In der Folgezeit ordnete das Vollstreckungsgericht die Zwangsversteigerung der Eigentumswohnung an. Mit Beschluß vom 23.4.1990 erteilte es dem Kläger den Zuschlag. Dieser kündigte mit Schreiben vom 24.4.1990 das Mietverhältnis wegen Eigenbedarfs zum 31.7.1990. Er machte geltend, seine Mutter, die bereits in, vorgerücktem Alter sei und weit außerhalb Münchens wohne, wolle in die Räume einziehen. Der Beklagte räumte die Wohnung nicht.

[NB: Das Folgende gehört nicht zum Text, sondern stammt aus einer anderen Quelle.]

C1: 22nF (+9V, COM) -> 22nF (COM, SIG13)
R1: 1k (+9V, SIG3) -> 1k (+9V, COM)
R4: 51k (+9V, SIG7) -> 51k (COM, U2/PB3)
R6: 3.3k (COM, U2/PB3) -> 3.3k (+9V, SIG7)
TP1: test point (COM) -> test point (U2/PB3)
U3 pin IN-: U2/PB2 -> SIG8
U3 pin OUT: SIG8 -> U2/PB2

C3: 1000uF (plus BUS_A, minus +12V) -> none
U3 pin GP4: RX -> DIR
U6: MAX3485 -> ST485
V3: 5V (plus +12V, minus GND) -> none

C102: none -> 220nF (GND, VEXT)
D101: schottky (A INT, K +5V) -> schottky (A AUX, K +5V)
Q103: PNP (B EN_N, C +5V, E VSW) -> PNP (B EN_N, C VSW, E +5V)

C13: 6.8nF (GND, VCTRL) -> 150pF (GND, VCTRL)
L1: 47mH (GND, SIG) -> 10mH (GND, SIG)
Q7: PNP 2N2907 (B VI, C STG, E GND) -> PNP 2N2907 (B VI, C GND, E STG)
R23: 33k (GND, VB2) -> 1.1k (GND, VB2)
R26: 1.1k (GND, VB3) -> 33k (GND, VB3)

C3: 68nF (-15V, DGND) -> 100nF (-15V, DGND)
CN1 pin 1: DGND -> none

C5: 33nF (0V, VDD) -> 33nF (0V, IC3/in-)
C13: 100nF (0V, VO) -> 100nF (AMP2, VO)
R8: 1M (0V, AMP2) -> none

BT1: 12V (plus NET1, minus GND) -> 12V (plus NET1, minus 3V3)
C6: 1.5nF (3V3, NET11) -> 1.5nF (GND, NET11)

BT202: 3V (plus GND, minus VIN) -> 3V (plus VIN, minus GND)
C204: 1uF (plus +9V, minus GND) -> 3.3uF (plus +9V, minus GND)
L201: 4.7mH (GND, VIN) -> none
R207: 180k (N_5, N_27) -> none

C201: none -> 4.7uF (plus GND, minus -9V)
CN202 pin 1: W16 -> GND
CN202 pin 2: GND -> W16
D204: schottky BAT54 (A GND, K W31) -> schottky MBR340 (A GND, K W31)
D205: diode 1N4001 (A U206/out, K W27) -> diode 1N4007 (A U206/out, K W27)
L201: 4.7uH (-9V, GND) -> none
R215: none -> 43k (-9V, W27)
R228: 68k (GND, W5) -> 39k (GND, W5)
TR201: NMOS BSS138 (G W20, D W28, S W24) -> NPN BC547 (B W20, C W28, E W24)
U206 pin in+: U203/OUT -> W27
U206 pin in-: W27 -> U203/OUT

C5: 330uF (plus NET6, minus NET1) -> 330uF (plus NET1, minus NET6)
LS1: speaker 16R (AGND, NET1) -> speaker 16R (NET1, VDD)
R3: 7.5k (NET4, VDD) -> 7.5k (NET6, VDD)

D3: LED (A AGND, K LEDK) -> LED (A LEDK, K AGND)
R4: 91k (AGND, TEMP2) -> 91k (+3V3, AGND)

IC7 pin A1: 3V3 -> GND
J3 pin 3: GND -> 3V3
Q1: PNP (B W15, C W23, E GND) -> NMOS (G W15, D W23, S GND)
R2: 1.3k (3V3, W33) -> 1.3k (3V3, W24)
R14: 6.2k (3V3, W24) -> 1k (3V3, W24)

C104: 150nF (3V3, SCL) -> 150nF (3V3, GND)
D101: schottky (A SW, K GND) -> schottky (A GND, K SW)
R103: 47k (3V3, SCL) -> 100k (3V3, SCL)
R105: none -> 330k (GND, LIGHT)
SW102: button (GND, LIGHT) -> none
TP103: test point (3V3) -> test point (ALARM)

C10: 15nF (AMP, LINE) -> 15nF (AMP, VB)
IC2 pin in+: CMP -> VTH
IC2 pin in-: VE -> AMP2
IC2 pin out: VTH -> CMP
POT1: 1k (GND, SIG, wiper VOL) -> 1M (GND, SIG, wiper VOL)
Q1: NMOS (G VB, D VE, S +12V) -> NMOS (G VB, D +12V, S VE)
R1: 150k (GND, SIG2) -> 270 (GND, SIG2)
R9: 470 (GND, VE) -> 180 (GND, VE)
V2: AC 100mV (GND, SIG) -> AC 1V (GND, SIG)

Der Kläger hat Räumungsklage erhoben und den Eigenbedarf ergänzend auch darauf gestützt, daß auch sein 21jähriger. Sohn in die Wohnung ziehen und dort mit der Großmutter einen gemeinsamen Haushalt führen wolle. Das Amtsgericht hat die Klage abgewiesen. Zur Begründung hat es im wesentlichen ausgeführt, die Kündigung des Klägers, der nach §§ 57 ZVG, 571 BGB in das Mietverhältnis eingetreten sei, sei nach § 564 b Abs. 2 Nr. 2 Satz 2 BGB ausgeschlossen. Bei dem Erwerb des Sondereigentums an der Wohnung nach der Teilung habe kein Wechsel der Vermieterpartei im Sinne des § 571 BGB stattgefunden und somit auch kein Erwerb im Sinne des § 564 b Abs. 2 Nr. 2 Satz 2 BGB. Vielmehr liege die erstmalige Veräußerung im Sinne der letztgenannten Vorschrift erst in dem Erwerb durch den Kläger im Wege der Zwangsversteigerung. Der Kläger könne daher das Mietverhältnis erst nach Ablauf der in § 564 b Abs. 2. Nr. 2 Satz 2 BGB festgelegten Wartefrist wegen Eigenbedarfs kündigen.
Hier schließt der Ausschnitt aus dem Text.